Skip to main content.
home | support | download

Back to List Archive

Re: [SWISH-E:177] Re: Fw: Re: More?

From: Simon Wilkinson <sxw(at)not-real.tardis.ed.ac.uk>
Date: Thu Mar 05 1998 - 17:31:42 GMT
> 	The reason is simple: depth first would take an extremely long
> 	time to complete and blow your stack moste likely since, every
> 	time you come to a link, you'd follow it to another page and
> 	possibly to another site.  You'd never get around to finishing
> 	the site you started at until months later.  Breadth-first
> 	would completes an entire page (and therefore an entire sitre)
> 	at a time before moving on.

It depends on whether you're doing the search over just a single site, or
across multiple sites. For single site searching depth first can often be
the best choice, as the search will "bottom out" fairly rapidly and your
working list will stay smaller than that with breadth first.
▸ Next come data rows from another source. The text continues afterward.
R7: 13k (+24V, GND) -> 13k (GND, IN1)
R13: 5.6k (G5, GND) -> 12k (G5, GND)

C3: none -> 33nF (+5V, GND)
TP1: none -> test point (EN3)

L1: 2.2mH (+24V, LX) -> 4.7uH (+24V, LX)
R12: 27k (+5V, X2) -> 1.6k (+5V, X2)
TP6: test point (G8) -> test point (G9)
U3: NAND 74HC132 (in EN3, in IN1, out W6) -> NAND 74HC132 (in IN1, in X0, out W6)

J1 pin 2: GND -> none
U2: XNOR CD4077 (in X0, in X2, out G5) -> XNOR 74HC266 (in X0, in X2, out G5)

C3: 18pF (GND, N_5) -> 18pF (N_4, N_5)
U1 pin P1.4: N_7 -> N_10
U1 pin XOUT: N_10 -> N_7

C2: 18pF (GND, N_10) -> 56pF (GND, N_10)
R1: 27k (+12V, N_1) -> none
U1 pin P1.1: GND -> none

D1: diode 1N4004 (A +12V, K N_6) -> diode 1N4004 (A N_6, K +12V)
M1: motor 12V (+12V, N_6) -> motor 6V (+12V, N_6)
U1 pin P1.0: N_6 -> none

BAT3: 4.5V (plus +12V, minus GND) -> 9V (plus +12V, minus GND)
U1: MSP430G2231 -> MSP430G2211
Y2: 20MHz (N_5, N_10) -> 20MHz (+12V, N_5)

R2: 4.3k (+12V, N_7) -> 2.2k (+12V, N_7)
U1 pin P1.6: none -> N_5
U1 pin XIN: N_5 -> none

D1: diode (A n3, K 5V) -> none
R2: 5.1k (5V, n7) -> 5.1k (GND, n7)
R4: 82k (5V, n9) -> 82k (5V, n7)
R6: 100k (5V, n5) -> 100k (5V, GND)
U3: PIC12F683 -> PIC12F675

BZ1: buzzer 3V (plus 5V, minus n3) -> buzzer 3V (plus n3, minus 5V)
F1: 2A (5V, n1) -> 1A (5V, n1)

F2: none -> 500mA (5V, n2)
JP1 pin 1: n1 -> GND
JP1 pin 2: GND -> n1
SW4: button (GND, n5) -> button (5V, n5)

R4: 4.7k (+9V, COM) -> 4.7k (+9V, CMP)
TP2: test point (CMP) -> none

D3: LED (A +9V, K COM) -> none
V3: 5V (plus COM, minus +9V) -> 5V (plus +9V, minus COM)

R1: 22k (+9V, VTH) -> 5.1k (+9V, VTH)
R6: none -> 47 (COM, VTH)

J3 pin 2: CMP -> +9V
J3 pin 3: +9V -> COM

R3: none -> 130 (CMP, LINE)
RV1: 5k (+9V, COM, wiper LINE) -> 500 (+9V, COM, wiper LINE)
Harvest,
in particular, has large memory problems due to the growth of the working
list when used in breadth first mode.

For multiple (or unrestricted) site searches - a breadth first approach
gives a better "snapshot" of a site quicker (as you'll index all of the
top level pages before moving on down the tree).

However, when searching multiple sites a large number of other factors
come into play. In order to be a friendly robot you don't want to be
sitting hammering away on one site in quick succession - so you pause
for, say 5 minutes, between fetches from that site. However during the
time you are paused you can be fetching from other sites. Similarly if
one site is being exceptionaly slow (or is down) then you don't want
to keep retrying that site with the same frequency as you access other,
awake, sites.

Therefore, a multiple site crawler needs to have a fairly complex search
scheduling algorithm, certainly more complex than adopting simply a breadth
or depth first approach ...

Cheers,

Simon.
Received on Thu Mar 5 09:43:29 1998